How S Corp Losses Affect Your Taxes
A common concern among small business owners is how S Corp losses affect their taxes. Fortunately, there are ways to reduce or eliminate the tax impact of an S Corp loss on your income statement.
One such way is by converting shareholder loans into additional paid-in capital. This adds to your shareholder basis and makes it easier for you to deduct losses in future years.
Will s corp business loss impact personal tax? S corporations are taxed as pass-through entities, meaning income, losses, deductions, and credits flow to shareholders. Shareholders report these items on their income tax returns.
The IRS describes S corporations as “corporations that elect to be taxed as a pass-through entity.” In this scenario, corporation profits are not subject to corporate income taxes. Instead, they are passed through to shareholders in proportion to their ownership interests.
However, this doesn’t mean that owners of S corps don’t have to pay much attention to how they distribute their business income. The IRS has a few requirements that shareholders must meet, especially regarding dividend payments to employees or shareholders.
Those rules are designed to ensure that business owners aren’t using S corps to avoid paying their fair share of federal and state taxes. If you’re considering setting up an S corp, talk to a small business lawyer for advice.
Shareholders can deduct losses they are at risk for based on the amount of cash they have contributed to the business. For example, if Bob and John each have an S corporation with a net loss of $20,000, but each has only contributed $20,000 to the company, they each have an at-risk basis for $20,000.
The at-risk basis of shareholders in S corporations is similar to that of partnership partners. However, there are some differences.
For example, the shareholder’s tax basis in their S corporation stock may be increased or decreased based on income items and other pass-through amounts from the corporation. Losses, deductions, non-dividend distributions, and certain corporate distributions also reduce it.

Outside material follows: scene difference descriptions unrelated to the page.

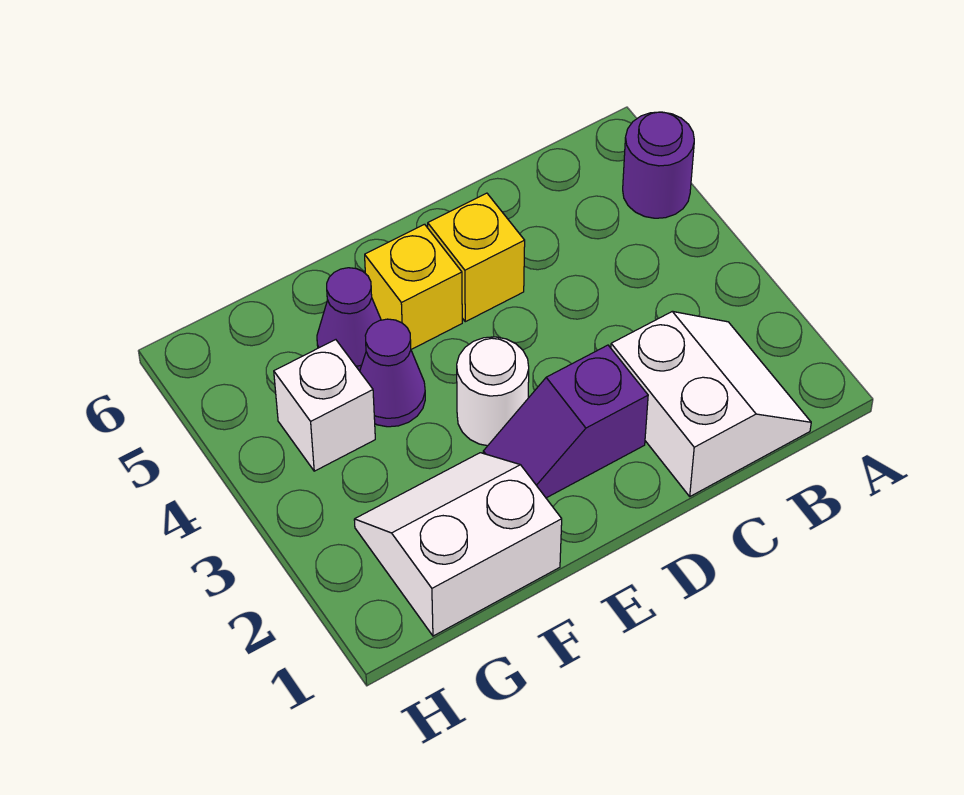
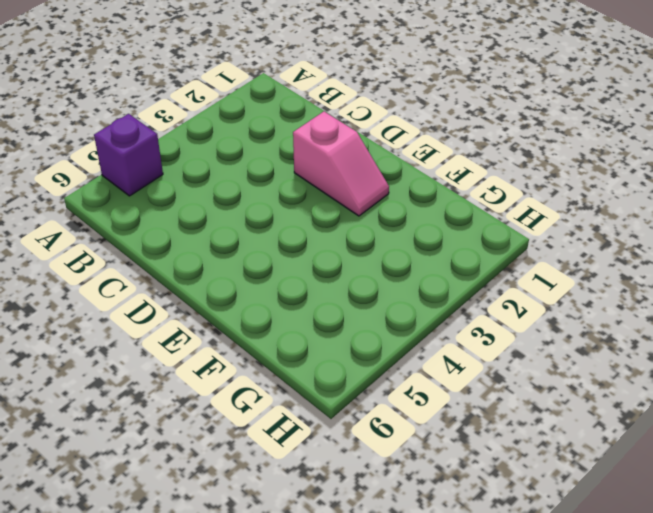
purple brick A5 level 1 -> purple round brick A5 level 1
pink slope D2:E2 level 1 top D -> purple slope D2:E2 level 1 top D
none -> white slope B1:C2 level 1 top C
none -> yellow brick D5 level 1

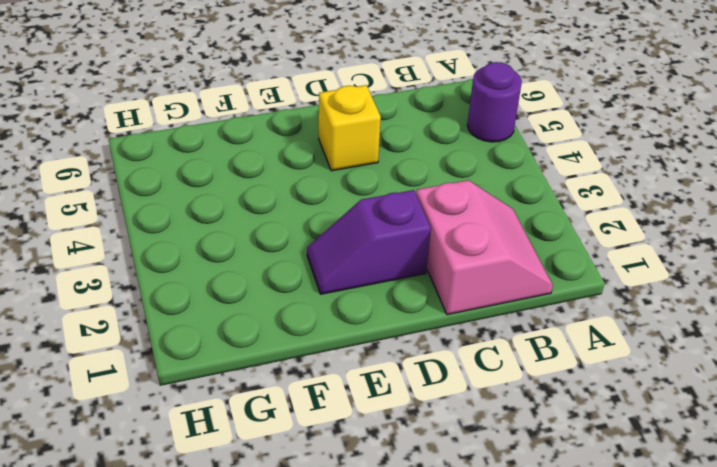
pink slope B1:C2 level 1 top C -> white slope B1:C2 level 1 top C
none -> white round brick E3 level 1
none -> yellow brick E5 level 1

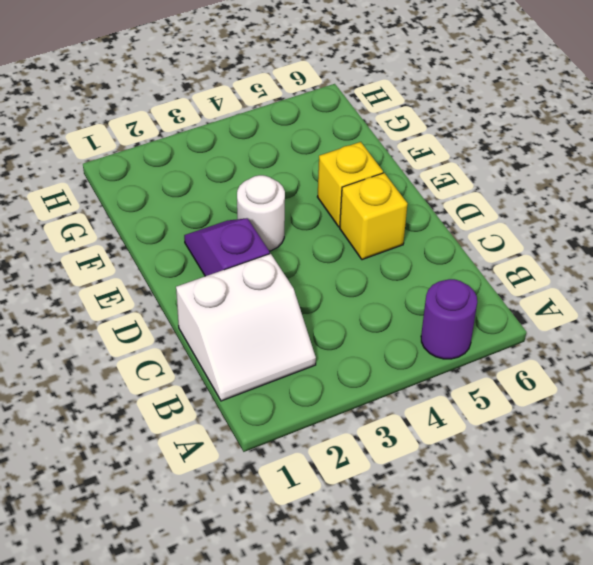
none -> white slope F1:G2 level 1 top 1
none -> purple cone F4 level 1

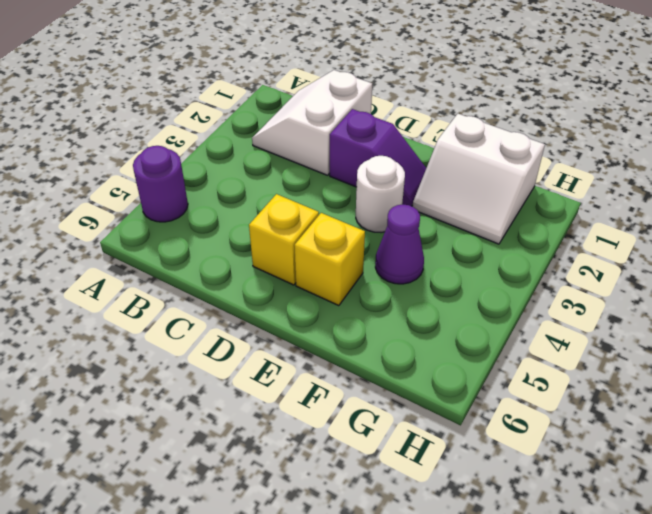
none -> purple cone F5 level 1
none -> white brick G4 level 1

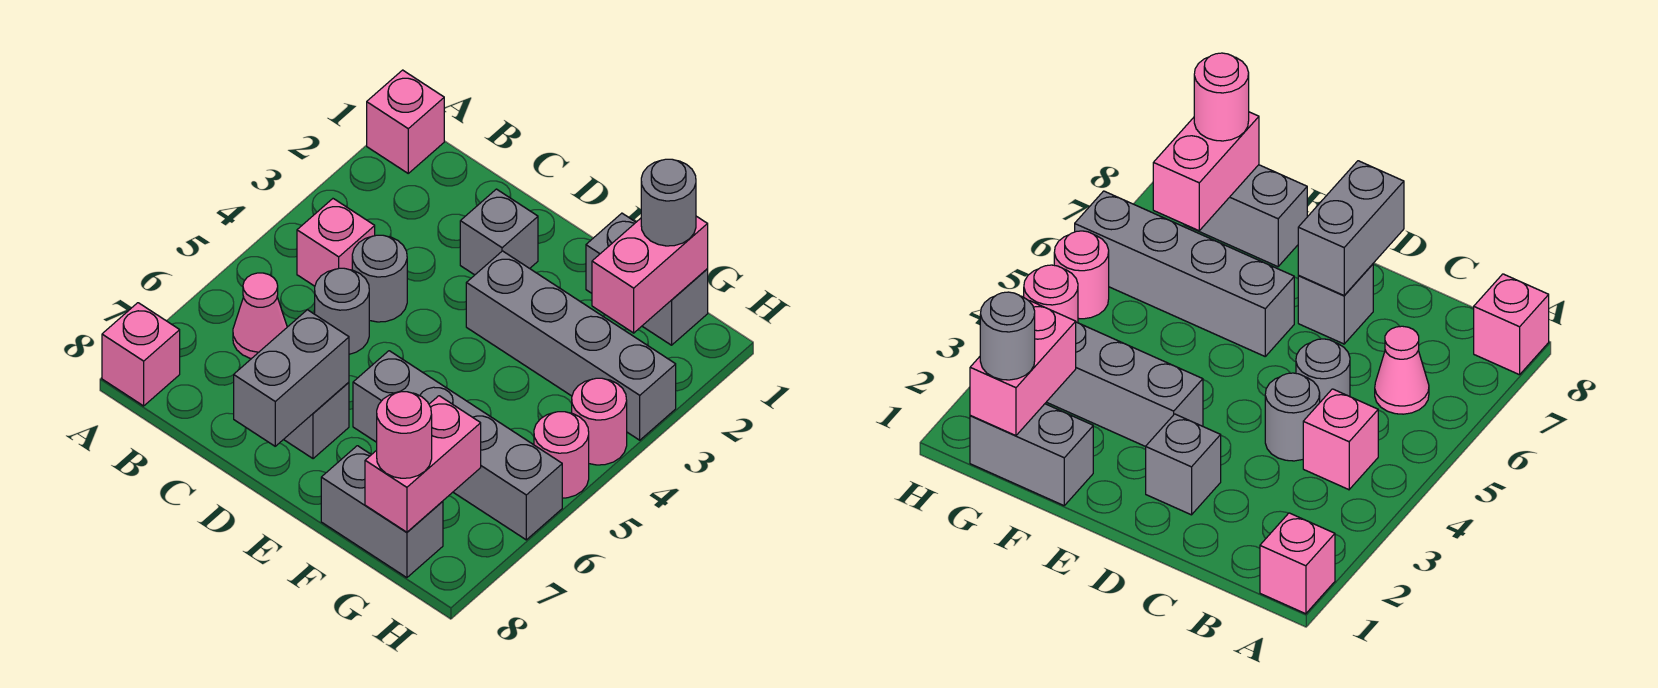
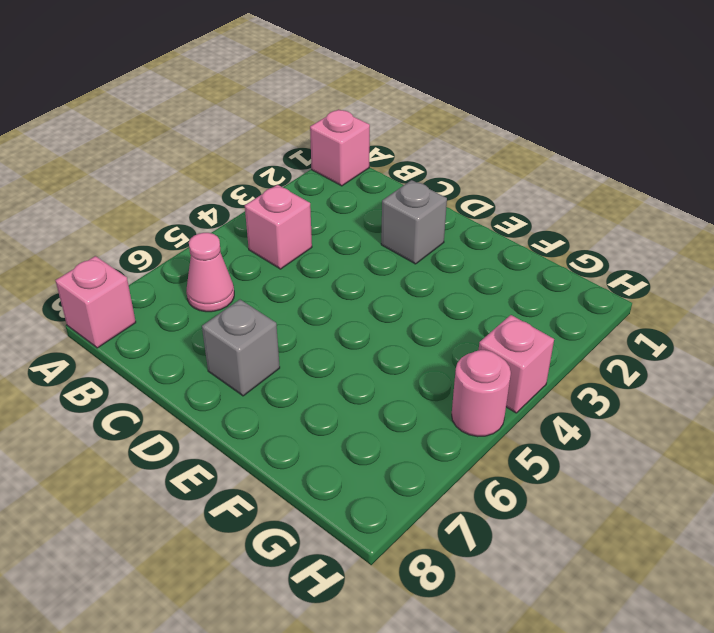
pink brick H4 level 1 -> pink round brick H4 level 1
none -> grey round brick C4 level 1
none -> grey round brick C5 level 1
none -> grey brick E3:H3 level 1

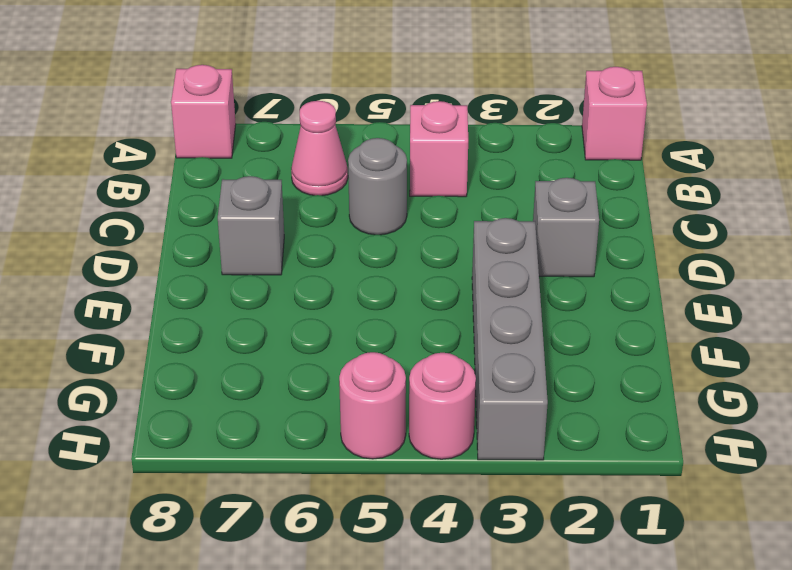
none -> grey round brick C4 level 1
none -> grey brick E6:H6 level 1
none -> grey brick F1:G1 level 1

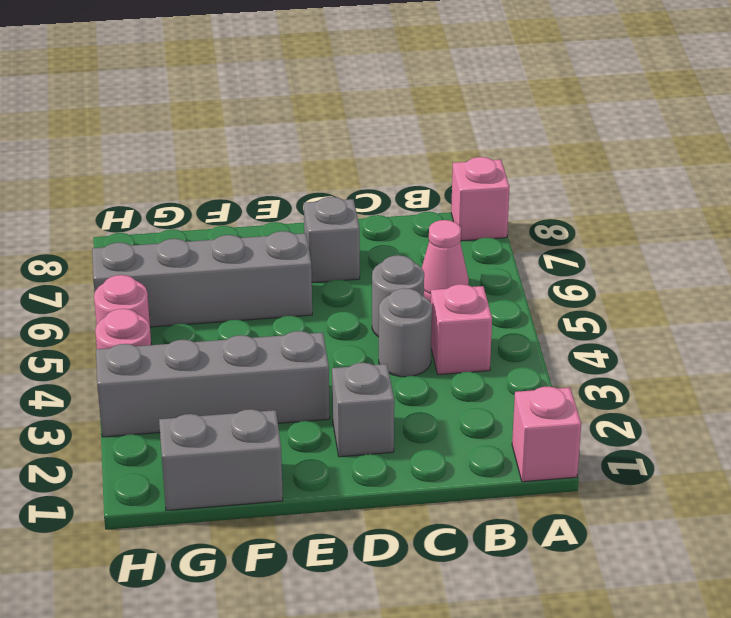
none -> grey brick F8:G8 level 1
none -> grey brick D7:D8 level 2
none -> pink brick G1:G2 level 2

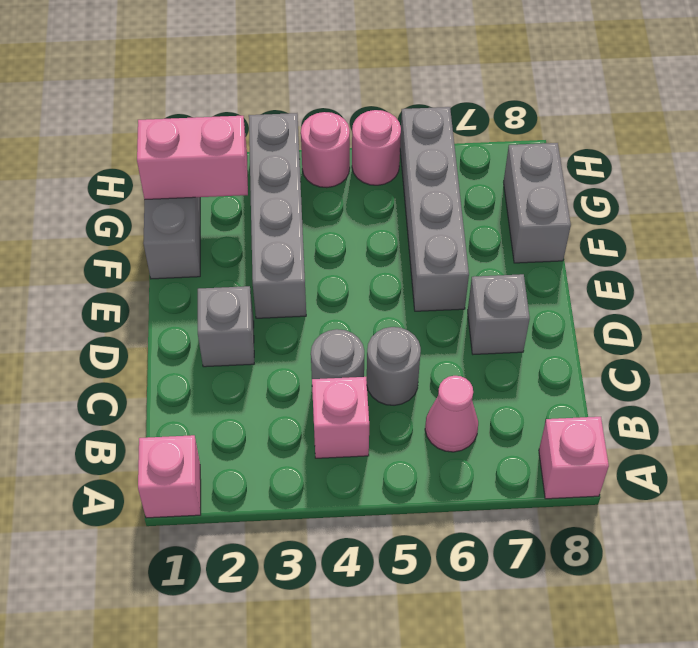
none -> grey brick D7:D8 level 2
none -> pink brick G7:G8 level 2
none -> grey round brick G1 level 3

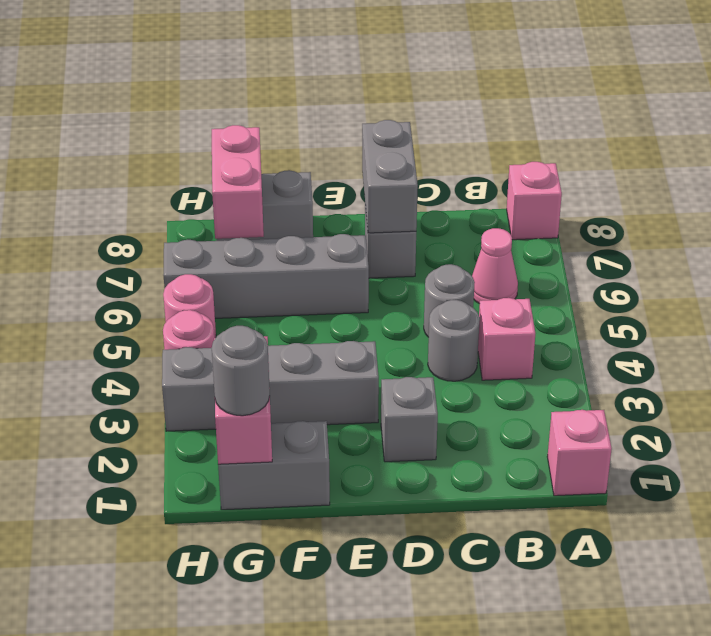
none -> pink round brick G8 level 3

There are some limitations on the number of losses a shareholder can deduct, and the IRS has several rules to limit shareholder losses. For instance, married taxpayers filing jointly can only deduct up to $250,000 of total business losses under the Tax Cuts and Jobs Act.
The primary reason S corps are so popular with small business owners is that their profits and losses are not subject to corporate tax. Instead, they are passed through to shareholders who report their income on their tax returns.
S corp owners also benefit from limited liability protection, protecting their personal assets from losses and debt claims against the corporation. However, not all states recognize S corps, so it’s important to discuss the taxes that may apply in the state where the corporation does business.
The IRS is always skeptical when an individual taxpayer claims deductions for bad debt losses. These losses often come from some wrong deal, such as making a contribution to a company’s capital that turned out to be a loser or lending money to a friend without a written contract.
When shareholders borrow money from the corporation, they can deduct their investment as additional paid-in capital. This is a much better tax treatment than calling it a loan to the business, which could result in taxable income to the owner.
Shareholders also may deduct other costs of owning the corporation, such as interest expenses or a charitable contribution. However, some of these items are subject to limitations.
For example, the basic rules apply to S corporation shareholders, and a shareholder cannot claim losses and deductions over their stock and debt basis.
If a shareholder can reduce their basis, unused losses are suspended and carried forward until the basis limit is reached. Once it is reached, the shareholder must restore their debt basis before the losses can be used to decrease the stock basis.